カーボンクレジットの創出から販売までを一貫支援するGreen Carbonが、韓国の大手総合金融グループとの連携を発表しました。この連携は日本・ベトナム市場では初の試みで、農業分野を中心に東南アジア全域でのクレジット供給網を構築する狙いがあります。単なる技術提携を超え、アジア域内での資金循環とクレジット流通の新しいエコシステム形成を目指す動きとして注目されます。

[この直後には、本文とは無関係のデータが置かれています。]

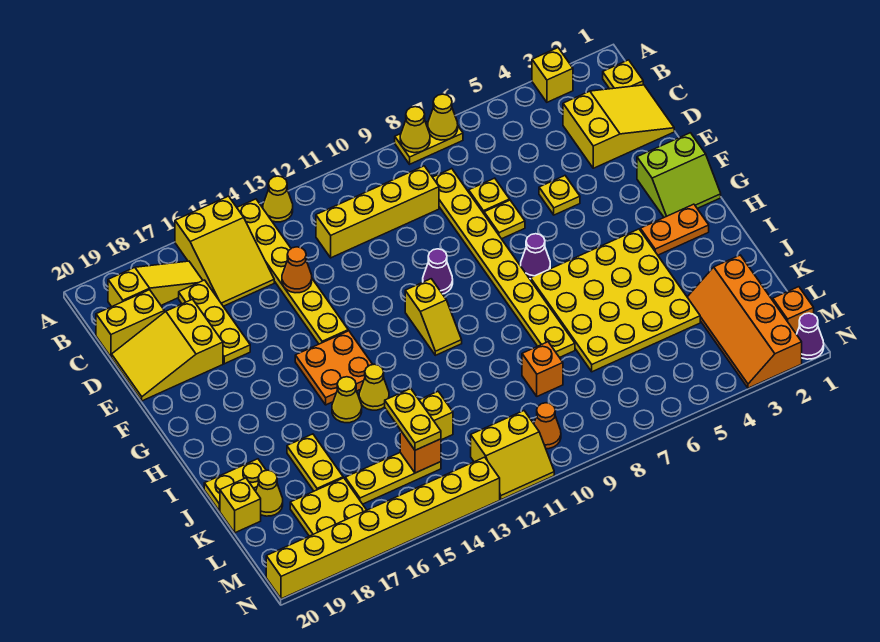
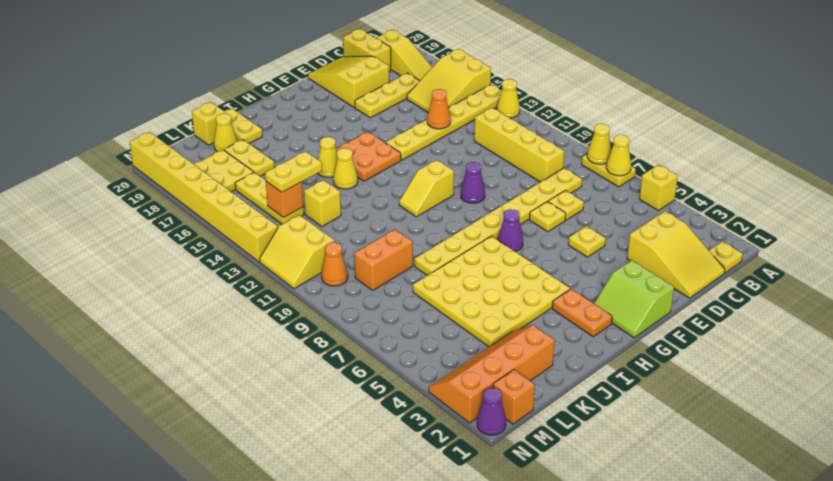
yellow brick A3 level 1 -> yellow brick A5 level 1
yellow plate J17:K17 level 1 -> yellow plate K17:K18 level 1
orange brick K9 level 1 -> orange brick K9:L9 level 1

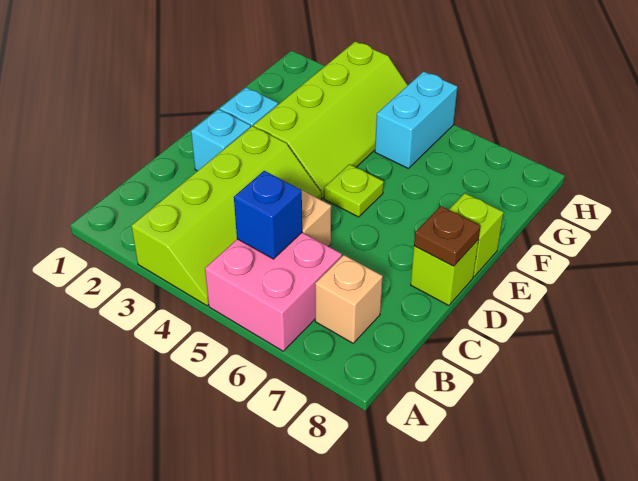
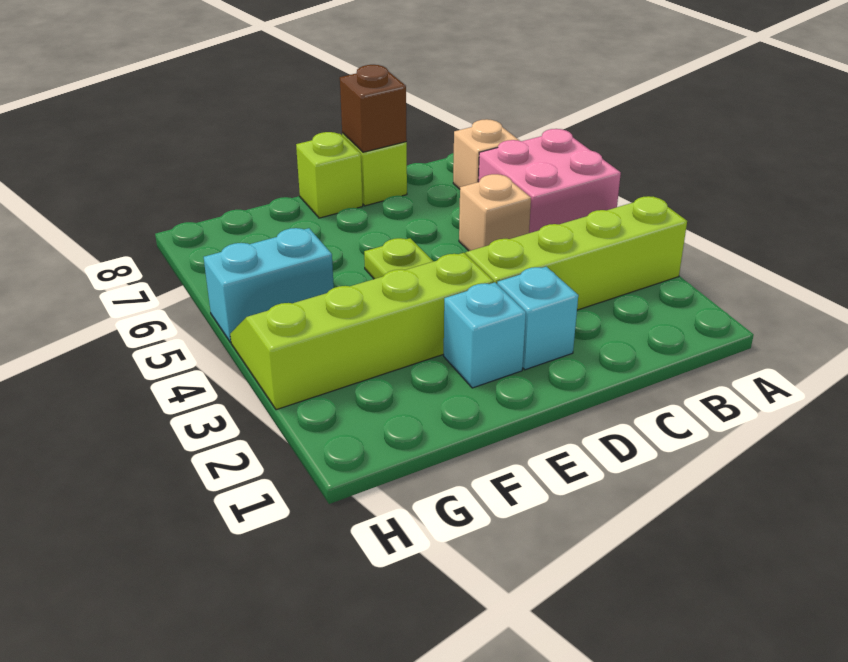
blue brick B5 level 2 -> none
brown plate D8 level 2 -> brown brick D8 level 2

参考: 【日本・ベトナム初】Green Carbonが韓国大手金融グループと自然由来カーボンクレジットで連携(PR TIMES)
分析・見解
この連携が示すのは、カーボンクレジット市場における競争軸の明確な変化です。欧米主導で進んできた排出削減中心の枠組みから、アジア独自の「創出基盤整備」へと重心が移りつつあります。特に農業分野は、森林保全や再生可能エネルギーと比べて技術的ハードルが低く、小規模事業者でも参入可能な点が強みです。ベトナムやタイの稲作地帯では、メタン削減型の栽培技術や有機農法への転換で年間数千トン規模のクレジット創出が可能であり、韓国金融資本はこの市場ポテンシャルに着目したと見られます。日本企業にとって見逃せないのは、韓国勢が「金融インフラ」と「クレジット創出支援」をセットで提供する戦略を取っている点です。従来、日本の商社や金融機関は個別プロジェクトへの投資が中心でしたが、今回の連携は農家への初期投資支援からクレジット販売までをワンストップで提供する仕組みです。これにより、現地農家の参入障壁が大幅に下がり、クレジット供給量が飛躍的に増加する可能性があります。さらに、韓国金融グループの東南アジア展開は、単なるクレジット取引にとどまらず、農業金融全体のデジタル化や気候変動適応型農業への融資パッケージ化も視野に入れていると推測されます。日本企業が対抗するには、技術優位性だけでなく、現地パートナーとの長期的な関係構築と、農業バリューチェーン全体への価値提供が不可欠です。
ビジネスへの影響
食品メーカーや小売企業は、サプライチェーン上流での排出削減圧力が高まる中、調達先の農家がクレジット創出主体になる可能性を検討すべきです。韓国勢の参入により、東南アジア産農産物に「カーボンニュートラル認証」が標準装備される日も近いでしょう。日本の金融機関にとっては、ESG投融資の新商品開発機会が生まれます。特に地方銀行は、国内農業法人向けに同様のスキームを展開できれば、地域経済活性化とESG評価向上を同時に実現できます。また、クレジット取引プラットフォーム事業者は、アジア市場での価格形成メカニズムの変化を注視し、流動性確保の戦略を再検討する時期に来ています。